It has long been known that the waves of light at the violet end of the spectrum are more numerous and shorter, and more refrangible, than those at the red end. It follows, therefore, that if a luminous body is approaching us more waves will be crowded into a given space, and they will be shorter than if it is at rest, and all the lines in its spectrum will be slightly moved toward the violet; while, on the contrary, if it be moving from us, the waves will be longer and fewer, and the lines will be displaced toward the red. An ingenious application of this principle to determine the period of the sun's rotation, has been often and successfully tried, confirmatory of the assumed correctness of the period assigned by observation of his spots.
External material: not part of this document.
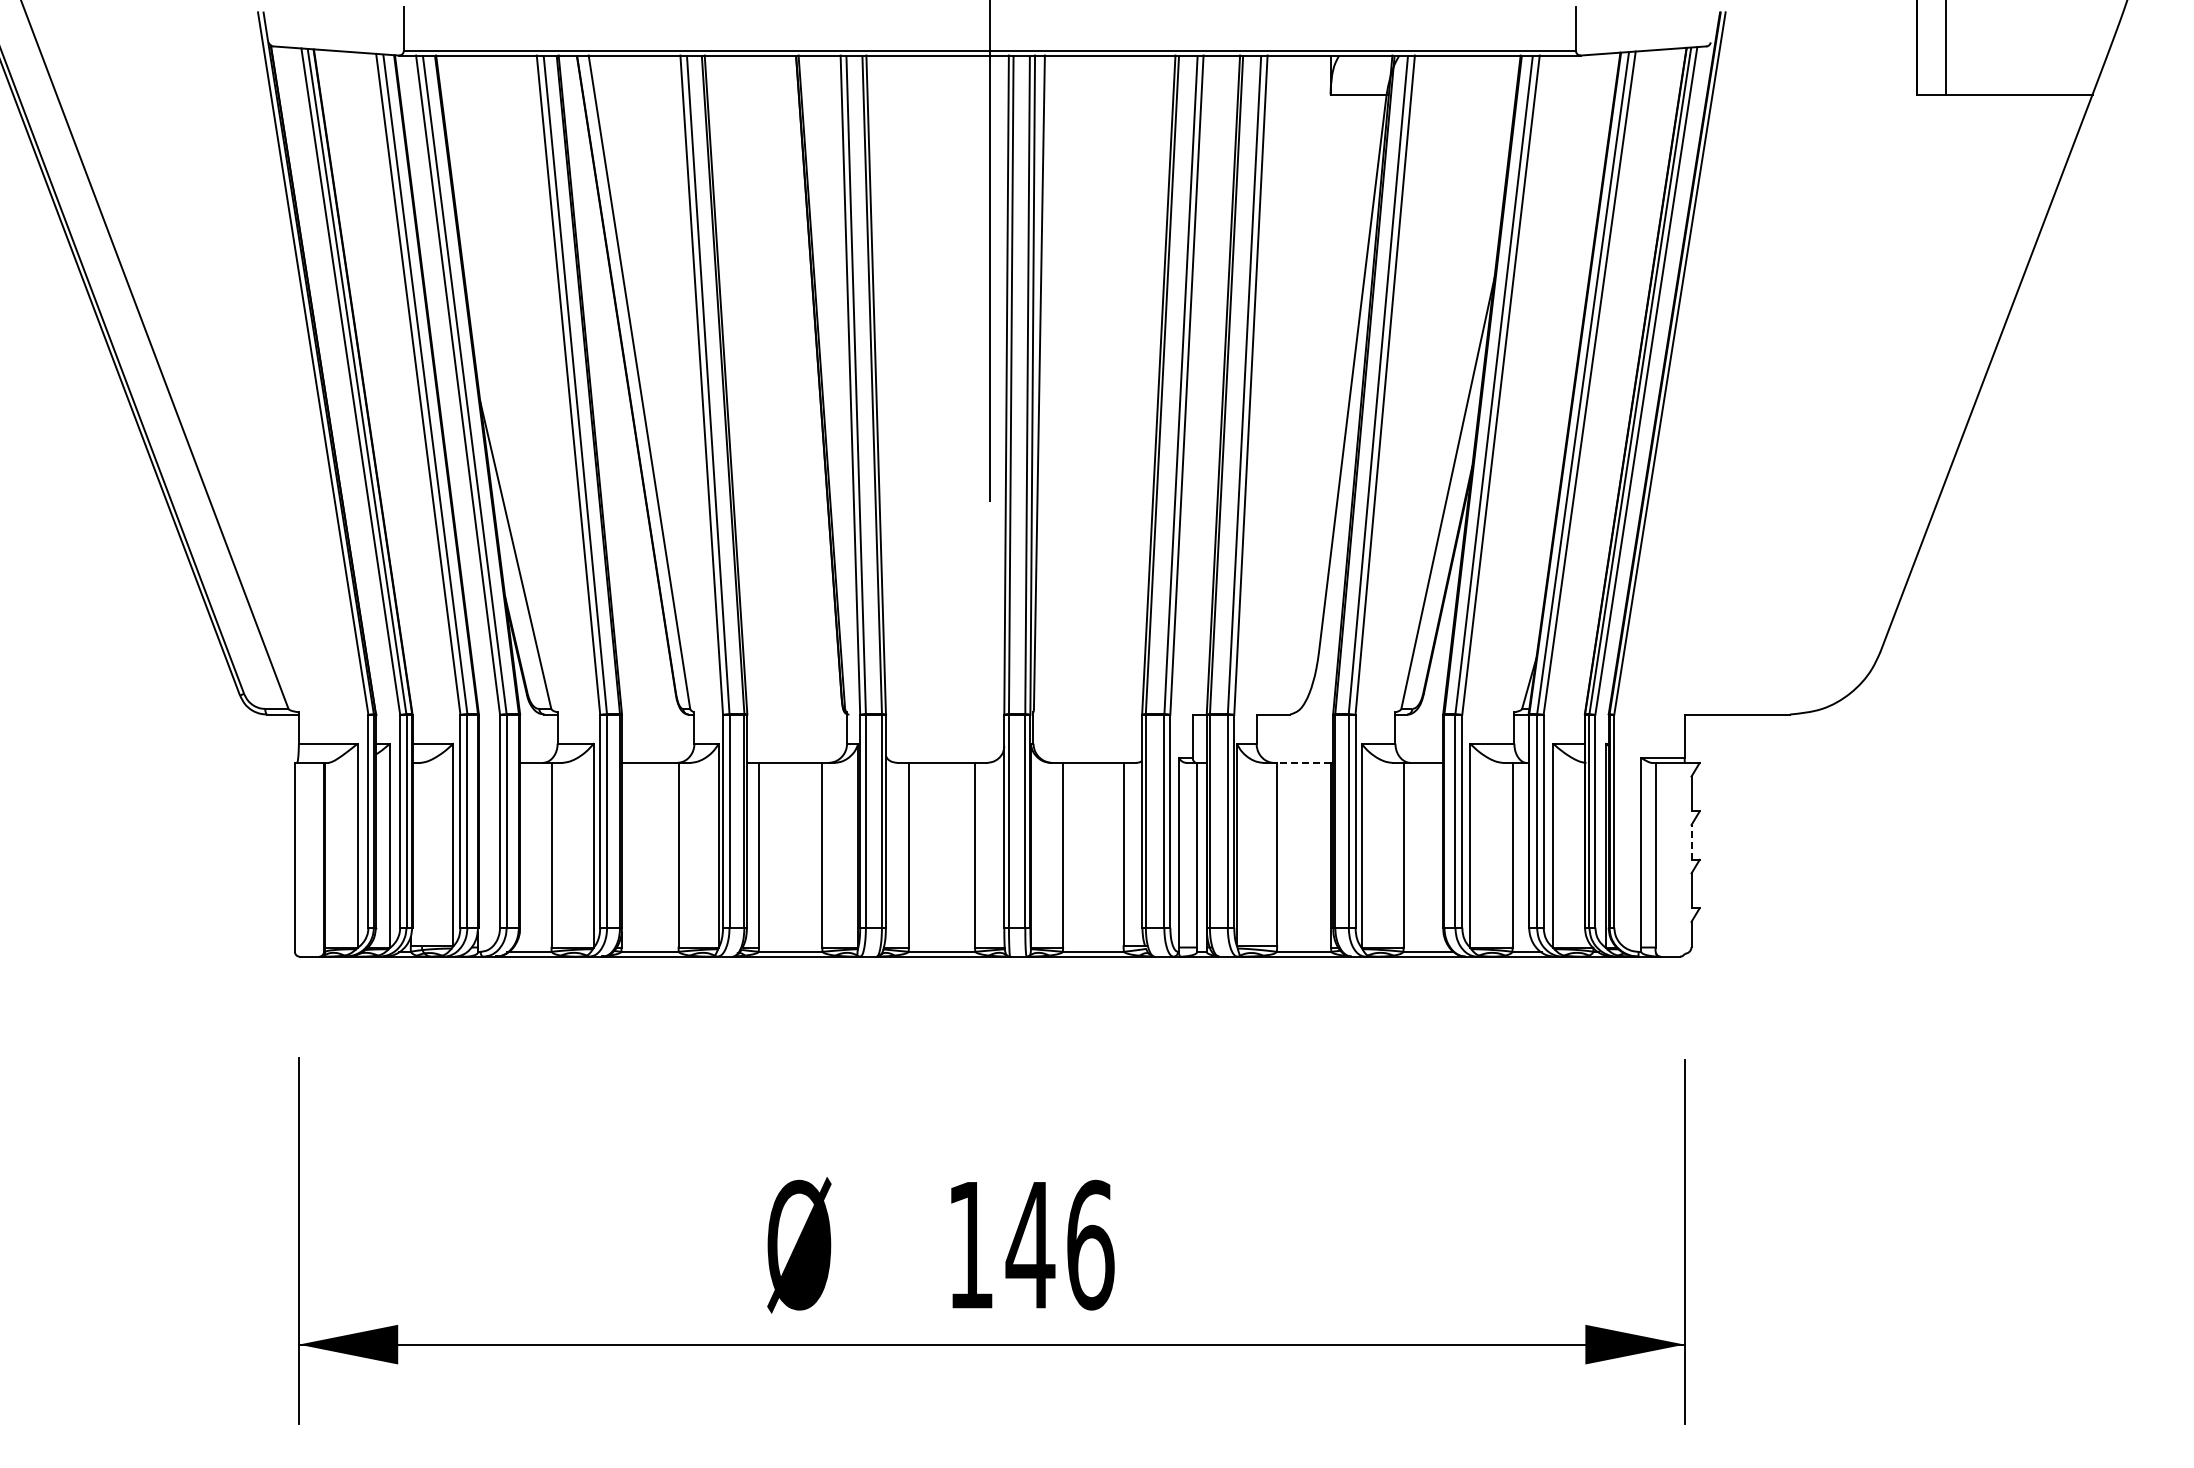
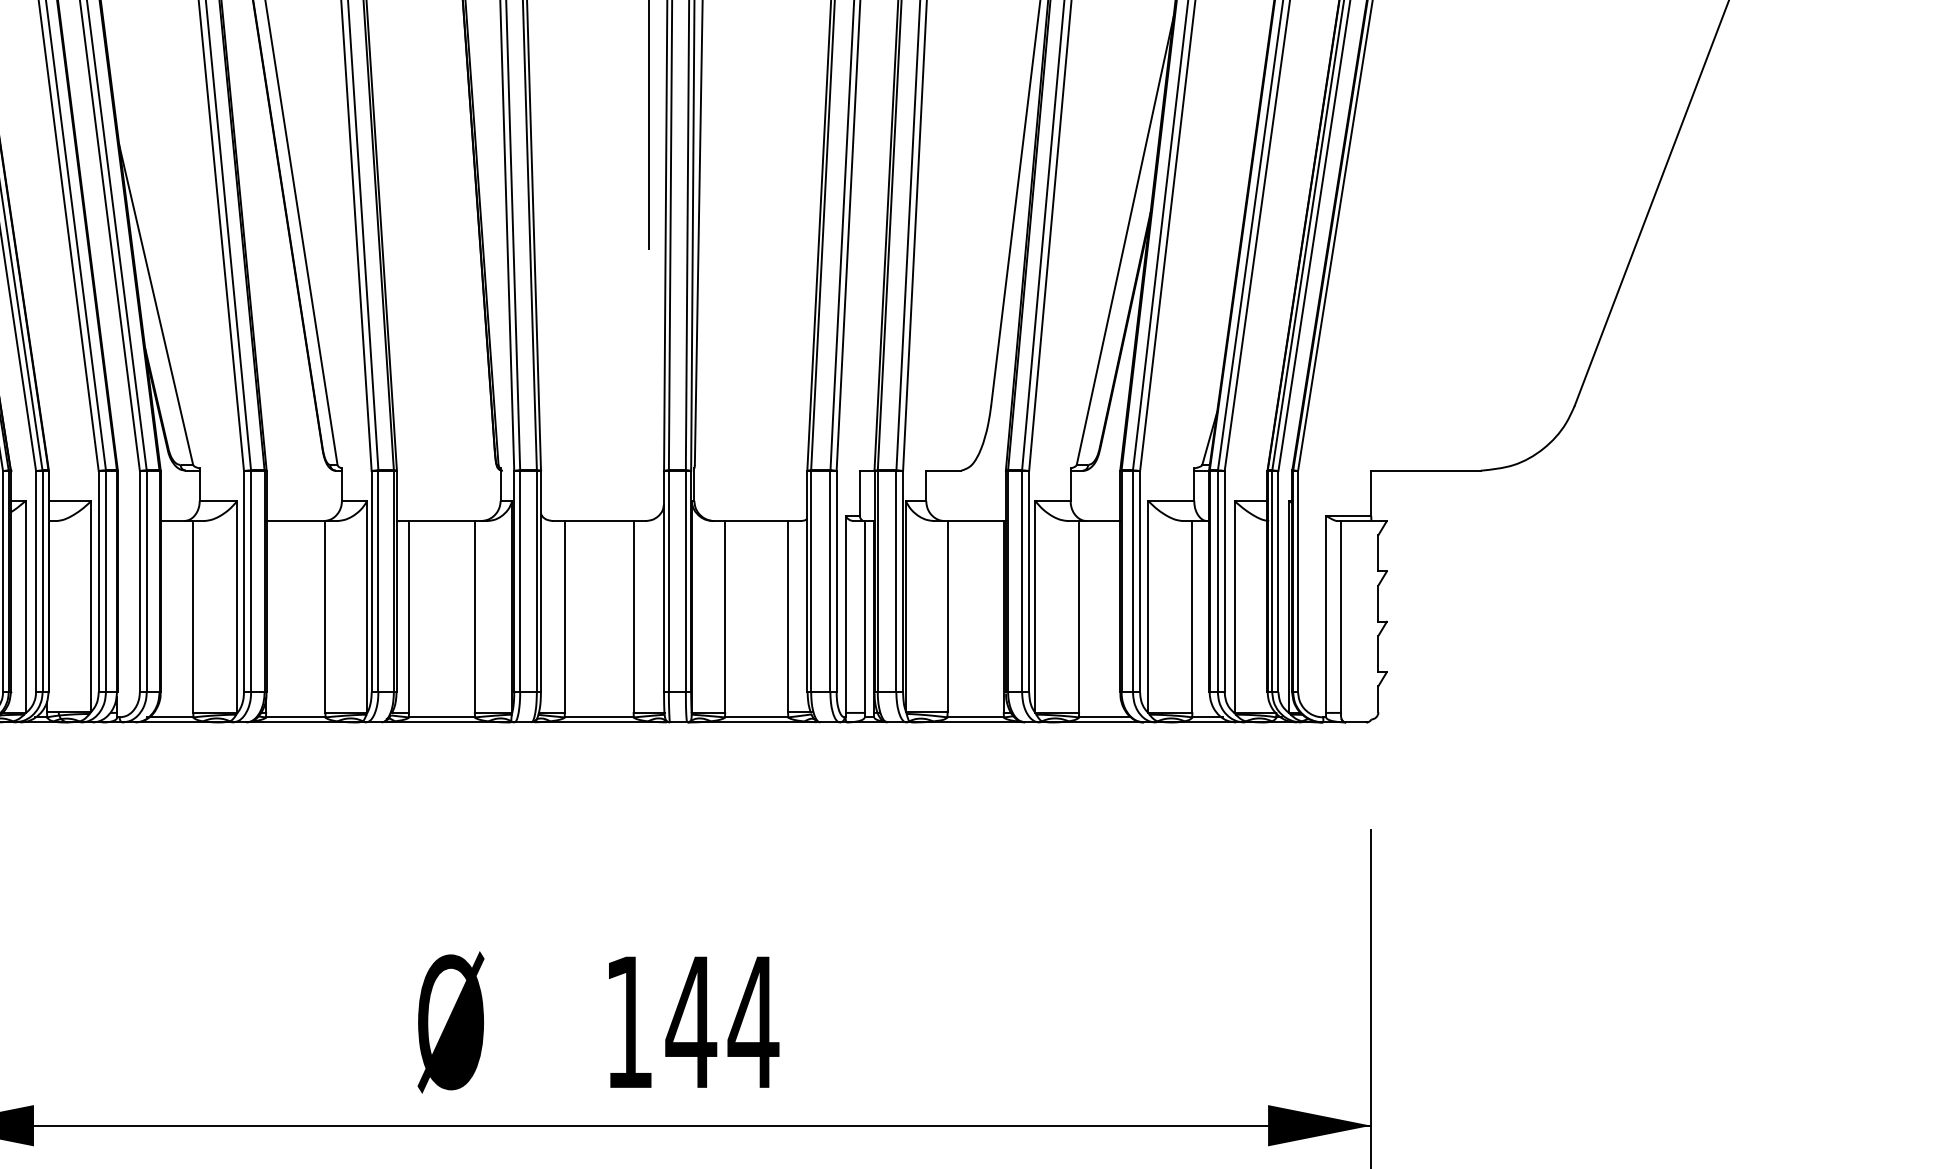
line: (1304, 762) -> (976, 520), dashed -> solid
line: (1691, 841) -> (1378, 602), dashed -> solid
text: (1090, 1244) -> (753, 1021), 146 -> 144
The two poles of the sun, by virtue of the sun's rotation, have no motion whatever toward or from the earth, and therefore the lines in the polar spectra ought not to show any displacement, and do not. If the spectroscope be pointed to the east limb of the sun which is approaching us, all the lines (save, of course, the air lines) will be displaced toward the violet end of the spectrum. If it be turned toward the west limb, which by rotation is moving from the earth, all the solar lines from that region will show displacement toward the red.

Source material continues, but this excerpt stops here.